Fortunately, some members of the press saw how ridiculous it all was. Newsweek's David Gates took aim at the hoopla manufactured by National Geographic and others who had a financial stake in the Judas Gospel: "Can the lipstick tie-in be far behind?"
More importantly, the best liberal scholars admitted up front that this find "tells us nothing about the historical Jesus, nothing about the historical Judas." Those are the words of James M. Robinson, lead scholar of the team that investigated the last great find of Gnostic Gospels, the Nag Hammadi library. Or as Adam Gopnik told New Yorker readers, "The finding of the new Gospel
no more challenges the basis of the church's faith than the discovery of a document from the nineteenth century written in Ohio and defending King George would be a challenge to the basis of American democracy."

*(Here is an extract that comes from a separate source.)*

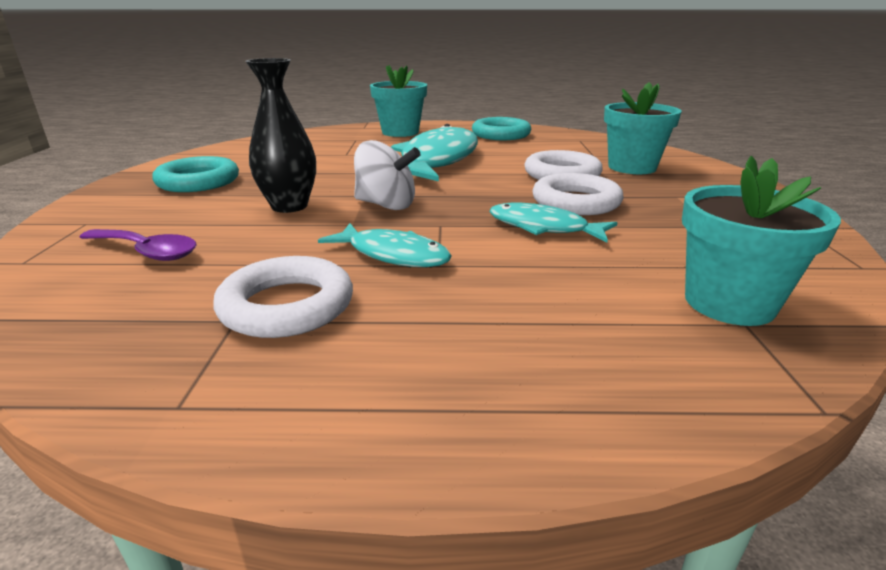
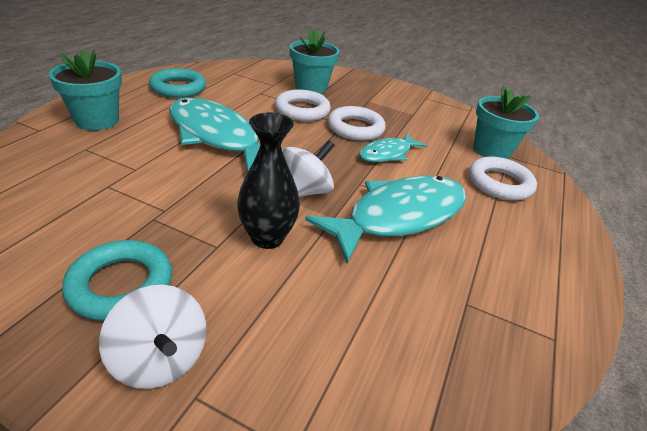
camera: 70 degrees left, 10 degrees up
(123, 206) = (160, 359): none -> white spinning top
(147, 251) = (323, 342): purple spoon -> none
(287, 306) = (455, 277): white ring -> white ring (499, 183)
(393, 255) = (399, 216): turquoise fish -> turquoise fish, size x1.84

The latest Gnostic gospel may tell us little about Jesus or Judas, but the credulous public fascination with it tells us something about the spiritual state of America. Our nation continues to be enamored with a version of religionGnosticismthat is little more than a reflection of the self.
You're okayI'm special
Gnosticism taught that some people were special, with the potential to understand spiritual secrets that common folk lacked.
Once you were let in on the secrets, it became clear that you were among the special ones. Before an evil demiurge (fancy lingo for "second-rate god") created the material world, a select few were endowed with a unique spark of divinity. This spark could now be fanned into a flame that could be liberated from the flesh and rejoined with all the other sparks to reconstitute the true God.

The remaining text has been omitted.